One series that caught his interest was TNT's “Snowpiercer,” adapted from the 2013 movie of the same name by Oscar-winning “Parasite” filmmaker Bong Joon Ho. Diggs found the concept richly promising: The last people left on a frozen Earth inhabit a perpetually moving, 1,001-car train that serves as microcosm of society and its divisions.
Diggs has taken on varied projects since his Broadway success in “Hamilton,” including the 2018 film “Blindspotting,” a dark comedy he co-wrote, and Showtime’s upcoming “The Good Lord Bird,” in which he portrays former slave and activist Frederick Douglass. But “Snowpiercer” hit the sweet spot.
“I’m a sci-fi guy, and it’s more in line with the things that I consume, just not really the things that I have been in,” Diggs said. He’s serious about his love of science fiction, and quickly picks N. K. Jemisin (“The Fifth Season”) as his favorite contemporary writer in the genre.
Sci-fi and horror are “really just kind of reflections of what our concerns or fears are for any given generation. If you read them more like that, they become interesting and entertaining,” the actor-musician said.
The role he was offered in “Snowpiercer,” as the sole surviving homicide detective and a rebel leader for the working-class passengers locked in the train’s “Tail,” also gave him the chance to be an action hero. But he still hesitated.
“I was trying to be really careful about saying ‘yes’ to being a lead on a TV show that was going to take up a lot of my time. If it’s a successful show, you’re going to be there for years,” he said. But he decided that although the setting is a constrained space, “I felt like there was enough different story lines and different characters and enough intrigue. ... It felt like a challenge.”
The drama series, which also stars Oscar-winning actor Jennifer Connelly ("A Beautiful Mind"), debuts 9 p.m. EDT Sunday.
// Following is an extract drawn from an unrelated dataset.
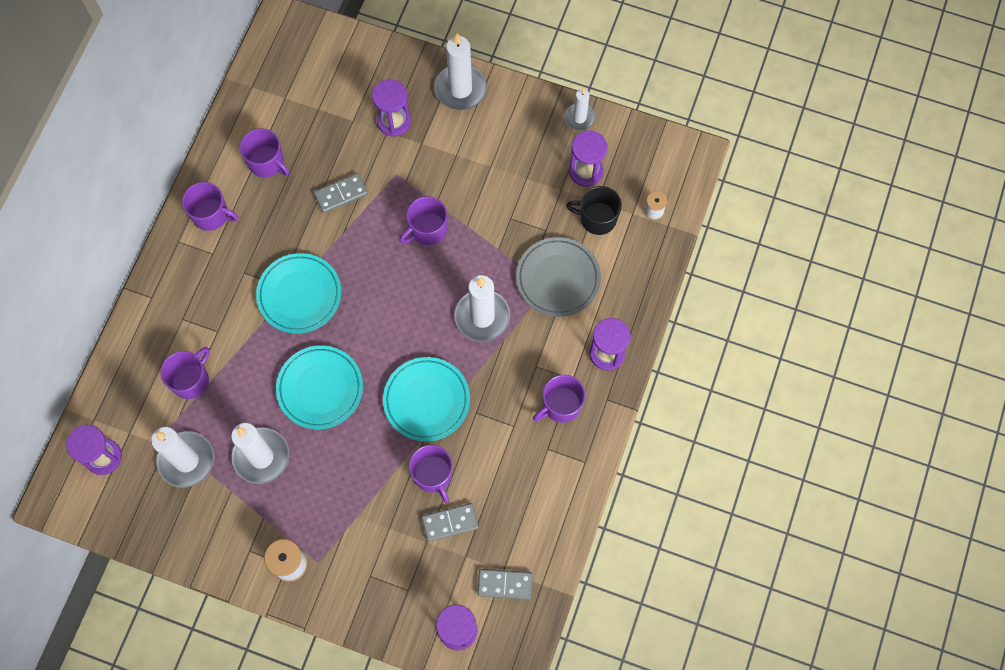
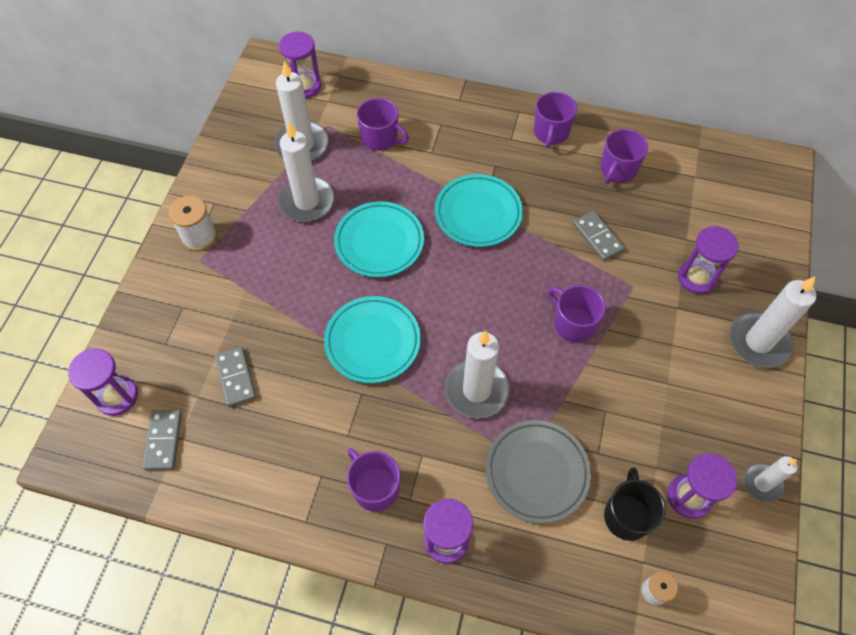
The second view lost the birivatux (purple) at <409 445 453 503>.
It has been renewed for a second season, but filming for that was interrupted by the coronavirus-caused production shutdown.
Diggs found that he enjoyed working out the choreography of fights but came away with mixed feelings during taping, recalling a scene in which he had to attack a stunt performer. “We had to do it so many times, and there’s a real person who is my friend and I’m breaking a bottle over his head repeatedly. It’s breakaway glass, but it’s not like you don’t feel it. Then he has to fall down on the floor and hit his head on it,” he said. While Diggs didn’t cause any harm, he found delivering a beating took an “interesting toll that I did not foresee.”
“I actually much prefer shooting scenes where I get my (butt) kicked,” he said.